El cantante malagueño Pablo López no podrá cumplir su sueño de actuar en el Teatro Romano de Mérida. Una cláusula de exclusividad del recinto, que impide pisar sus piedras a cualquier artista que tenga otro concierto en Extremadura ese año, ha frustrado su actuación prevista para septiembre. Detrás de la cancelación no hay una pelea contractual, sino una normativa que obliga a elegir entre la monumentalidad del anfiteatro romano y la oportunidad comercial de girar por la región.
Aunque el artista malagueño no ha emitido un comunicado oficial, fuentes del Consorcio de la Ciudad Monumental de Mérida confirmaron a El Periódico Extremadura que la autorización fue revocada al detectar que López tiene anunciado otro concierto en Cáceres para el mismo mes. La regla es clara: cualquier actuación no institucional en el emblemático monumento exige exclusividad absoluta en la comunidad autónoma durante el año en curso. No hay margen para excepciones, por más que el caché del artista o la expectación generada aconsejen lo contrario.
Una normativa pensada para preservar la singularidad del monumento
El Teatro Romano de Mérida, declarado Patrimonio de la Humanidad, no es un escenario más. Su gestión recae en el Consorcio, que desde hace años aplica un estricto protocolo para evitar que la programación comercial masiva degrade el carácter único del recinto. La exclusividad territorial es una de sus herramientas clave: si un artista actúa en otro lugar de Extremadura, se entiende que el concierto en Mérida pierde su condición de acontecimiento singular.

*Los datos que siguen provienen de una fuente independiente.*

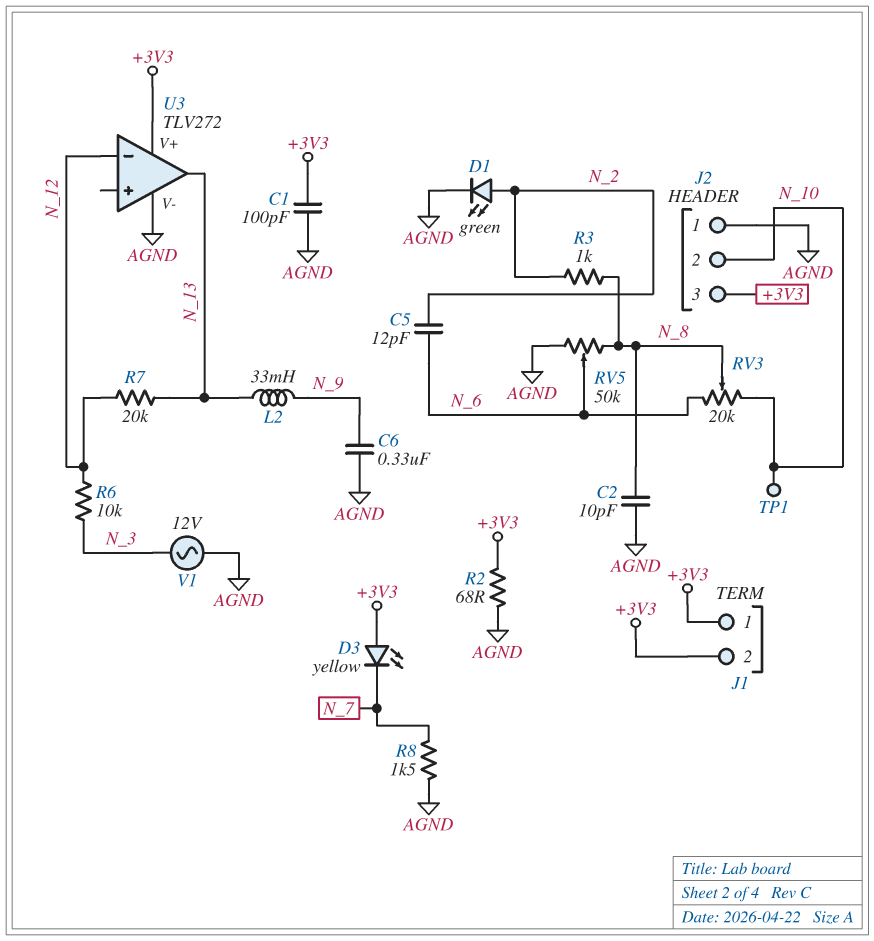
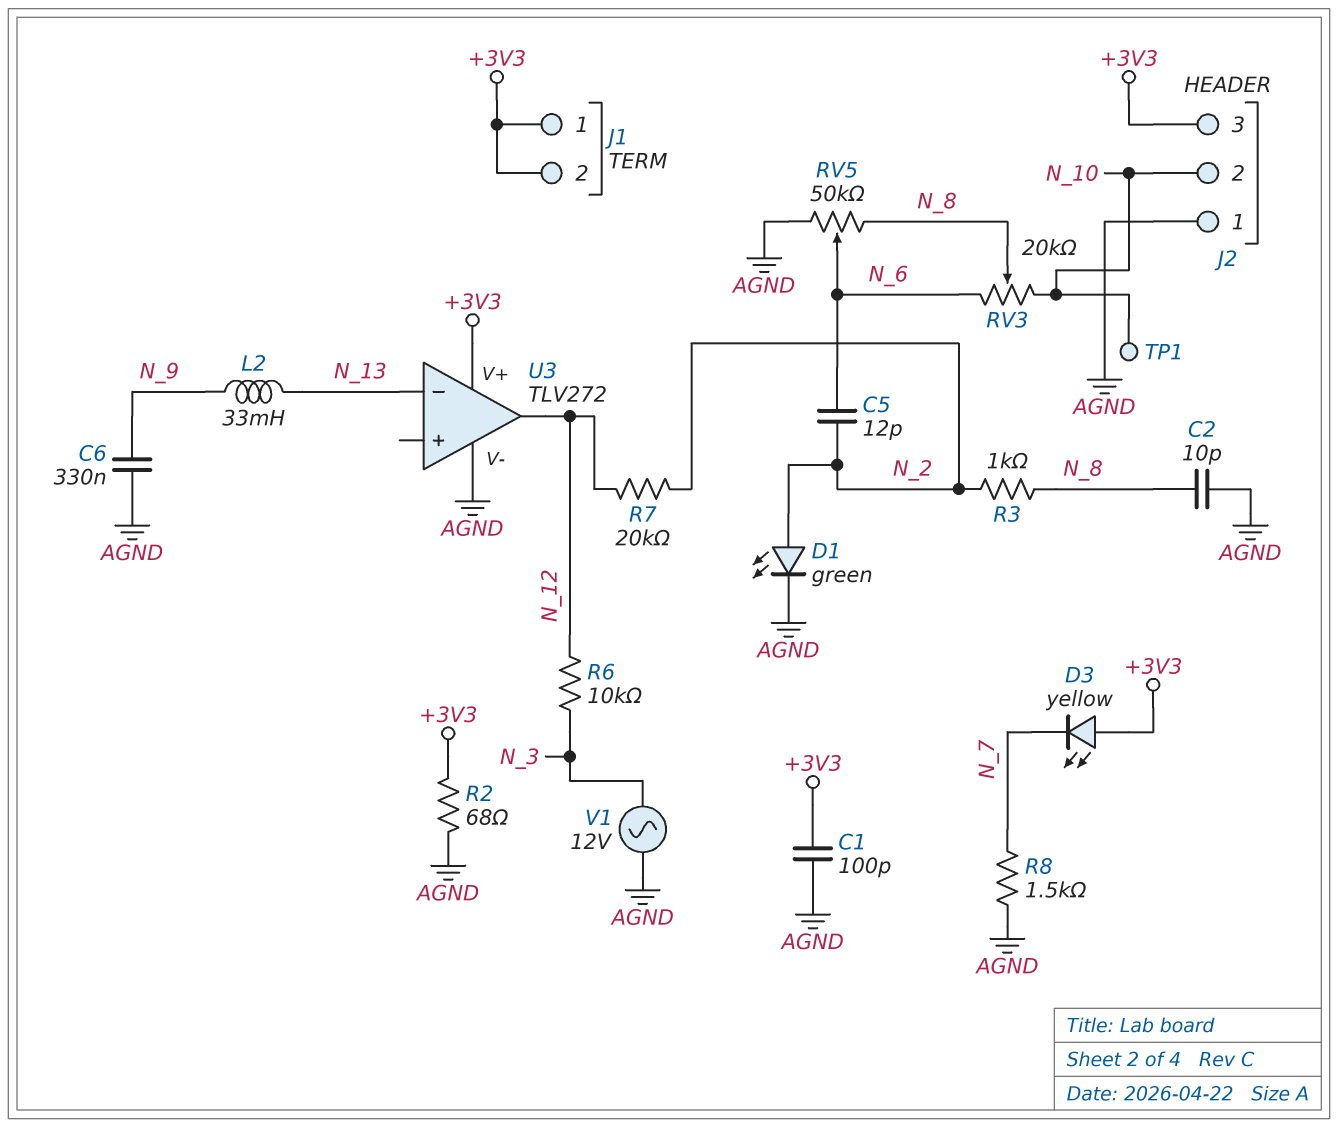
R7: 20k (N_12, N_13) -> 20k (N_2, N_12)
U3 pin in-: N_12 -> N_13
U3 pin out: N_13 -> N_12

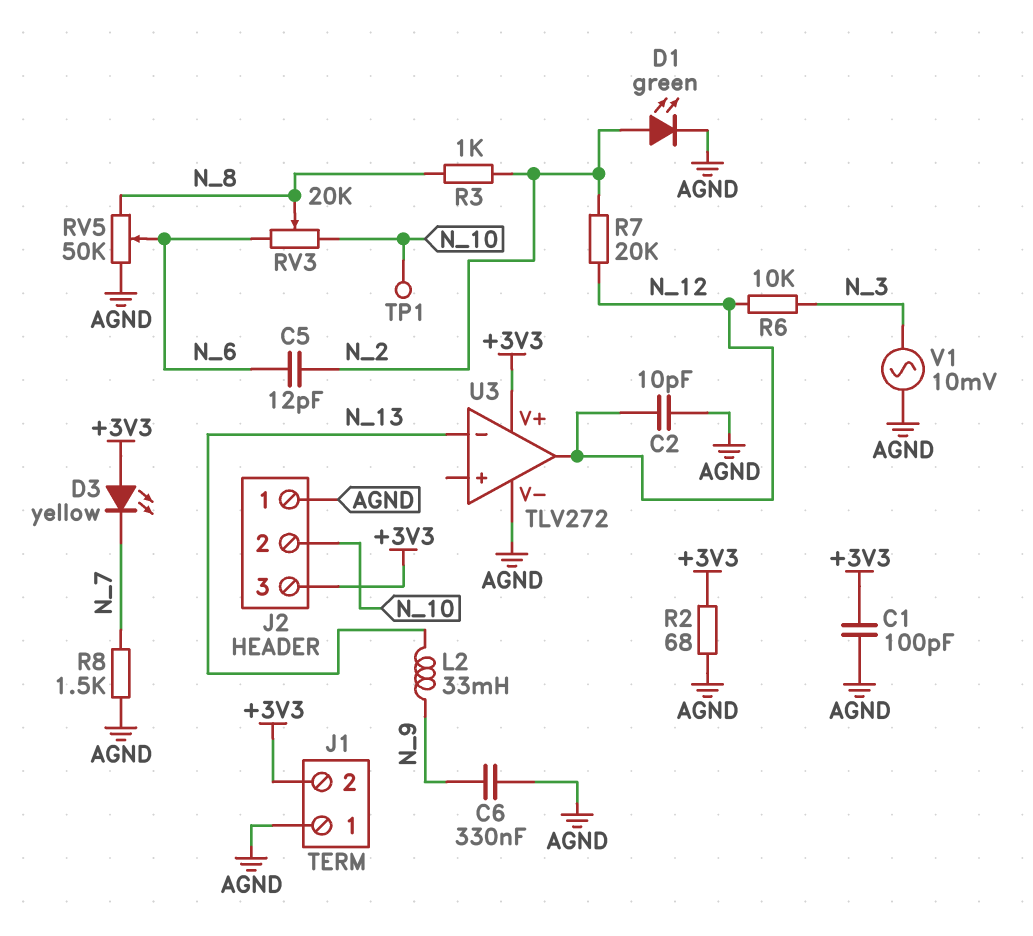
C2: 10pF (AGND, N_8) -> 10pF (AGND, N_12)
J1 pin 1: +3V3 -> AGND
V1: AC 12V (AGND, N_3) -> AC 10mV (AGND, N_3)

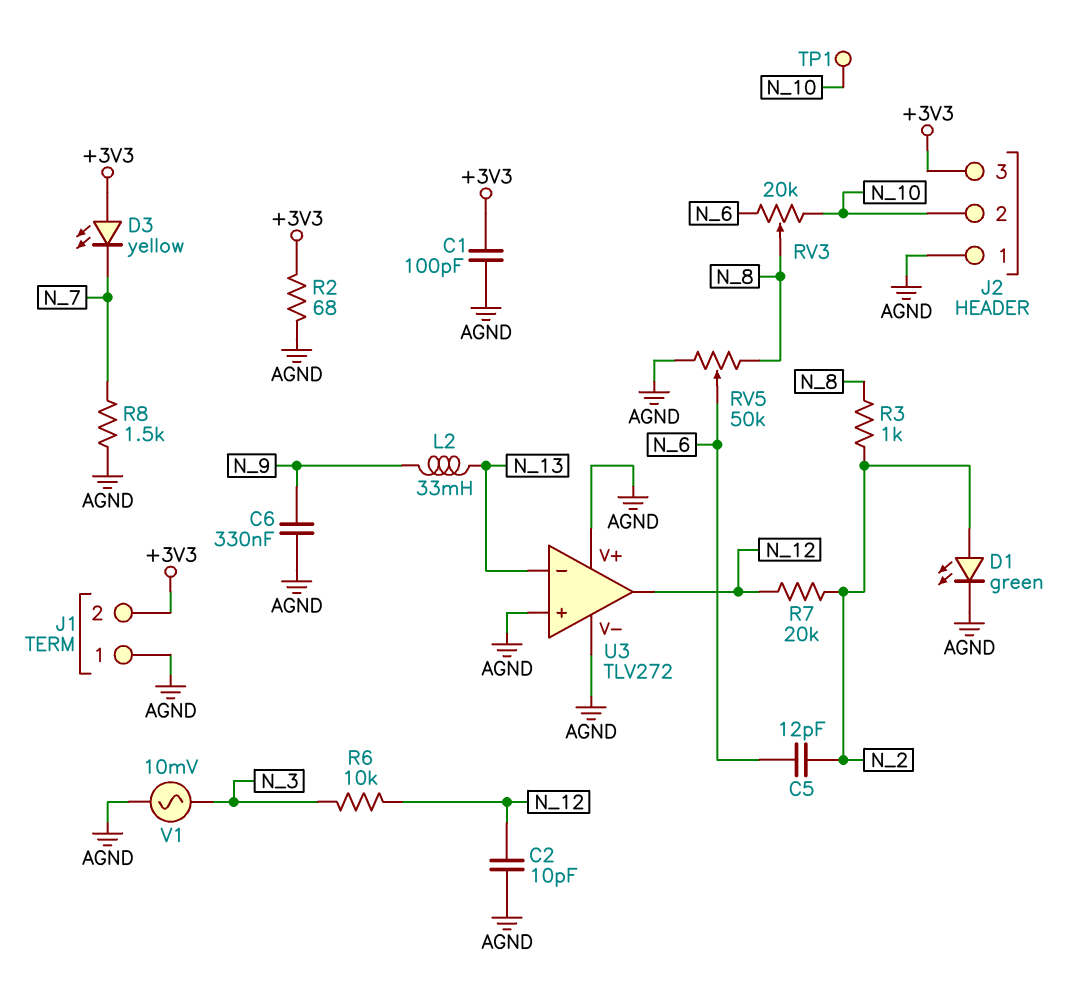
U3 pin V+: +3V3 -> AGND
U3 pin in+: none -> AGND

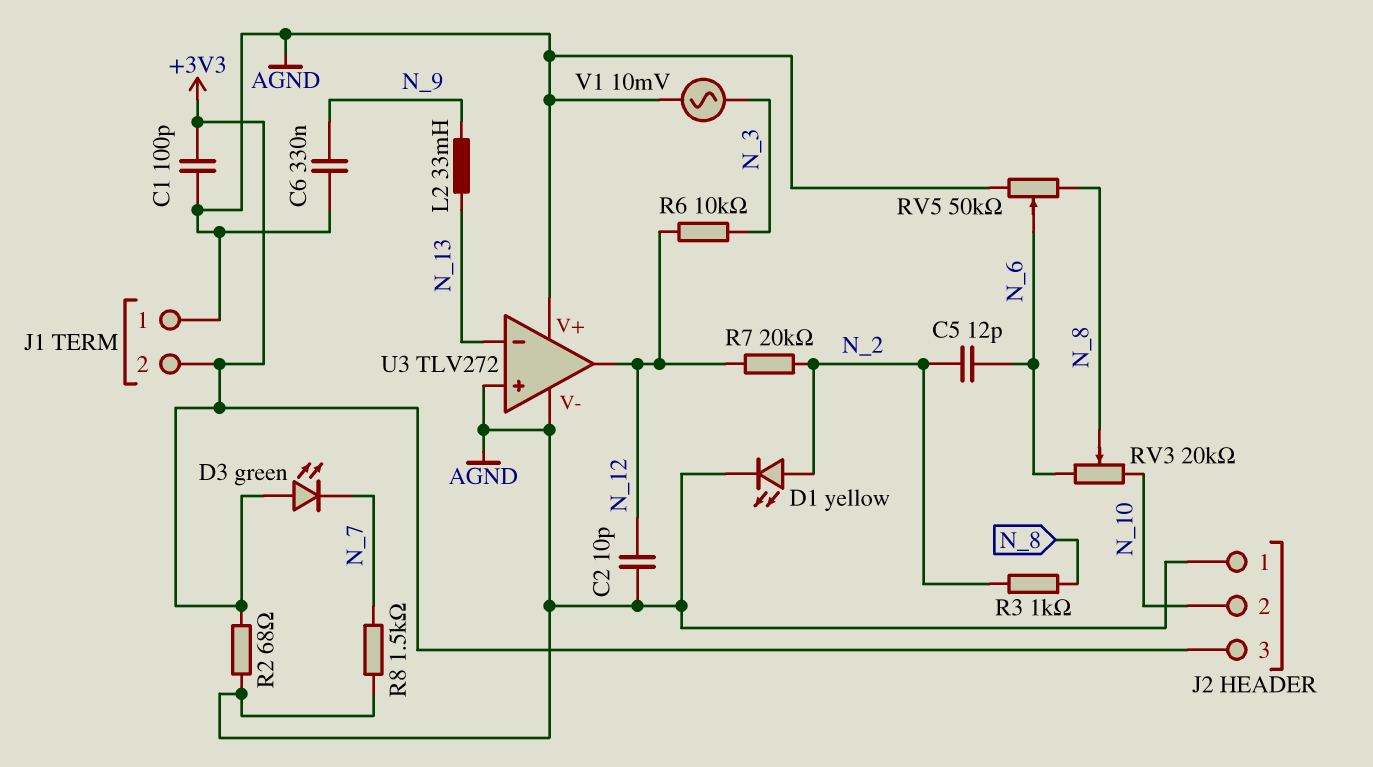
D1: LED green (A N_2, K AGND) -> LED yellow (A N_2, K AGND)
D3: LED yellow (A +3V3, K N_7) -> LED green (A +3V3, K N_7)
TP1: test point (N_10) -> none

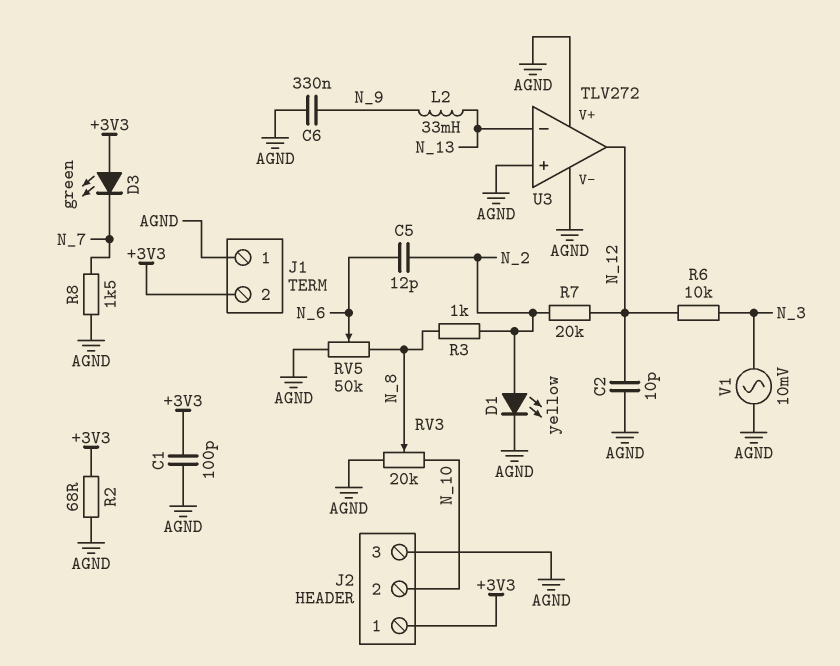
J2 pin 1: AGND -> +3V3
J2 pin 3: +3V3 -> AGND
RV3: 20k (N_6, N_10, wiper N_8) -> 20k (AGND, N_10, wiper N_8)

La medida busca proteger el valor simbólico del espacio, no recaudar. Pero en la práctica está creando un dilema económico para los promotores. Para un artista como Pablo López, con capacidad de llenar recintos de 5.000 personas, renunciar a girar por toda la región a cambio de una sola fecha en un aforo de menos de 2.000 butacas supone un sacrificio comercial difícil de asumir.
Sanguijuelas del Guadiana, la siguiente víctima potencial
La misma cláusula amenaza ahora el concierto de Sanguijuelas del Guadiana, el grupo extremeño del momento. La banda tenía anunciada una actuación en el Teatro Romano para el 8 de septiembre, coincidiendo con el Día de Extremadura. Pero antes, los días 24 y 25 de julio, actuará en la Alcazaba de Badajoz, donde ya ha agotado las entradas en cuestión de horas.
El grupo extremeño ya ha agotado las entradas para los conciertos en en la Alcazaba de Badajoz. A pesar del éxito arrollador, ahora se enfrenta a la incertidumbre: si la cita de Badajoz cuenta como concierto en Extremadura, el de Mérida quedaría invalidado por la misma norma que ha vetado a Pablo López. De hecho, en el calendario oficial de la banda ya ha desaparecido la fecha emeritense.
Existe una vía de escape, aunque compleja. La normativa permite actos institucionales sin ánimo de lucro si el concierto se integra en la celebración del Día de Extremadura. Pero ello obligaría a replantear el modelo: la entrada tendría que ser libre y gratuita, y la organización debería correr a cargo de una administración pública. No es imposible, pero cambia por completo la ecuación económica del evento.

La paradoja de la exclusividad: ¿atracción turística o barrera económica?
El caso de Pablo López y Sanguijuelas del Guadiana ilustra una tensión que va más allá de Extremadura. La exclusividad territorial como condición para actuar en espacios monumentales es un recurso habitual en ciudades históricas europeas, pero su aplicación rígida choca con la realidad del negocio musical actual. Los artistas construyen sus giras sobre la rentabilidad de varias plazas cercanas; impedir esa sinergia puede disuadirlos directamente de incluir el monumento en su ruta.
Para Mérida, el riesgo es doble. Por un lado, la norma protege la singularidad del escenario; por otro, puede estar alejando a los artistas con mayor tirón comercial y, con ellos, a un público que dinamiza la hostelería y el turismo. La ciudad se enfrenta a la disyuntiva de mantener un criterio de exclusividad que, en la práctica, está actuando como un filtro que premia a los grupos pequeños dispuestos a hacer una única fecha sin exigir contraprestaciones de gira, mientras penaliza a las figuras consolidadas.
Lo que nació como un sello de distinción para el monumento se ha convertido en un filtro que deja fuera a los artistas más populares precisamente porque giran.
Habrá que ver si el Consorcio decide revisar la norma o si, como ha ocurrido en otros años, se encuentra una solución ad hoc para el Día de Extremadura que permita a Sanguijuelas del Guadiana mantener su cita. De momento, el caso de Pablo López ya ha encendido un debate en el sector cultural extremeño sobre los límites de una regulación que, bien aplicada, puede ser un valor; pero que mal gestionada, acaba por restar más de lo que suma.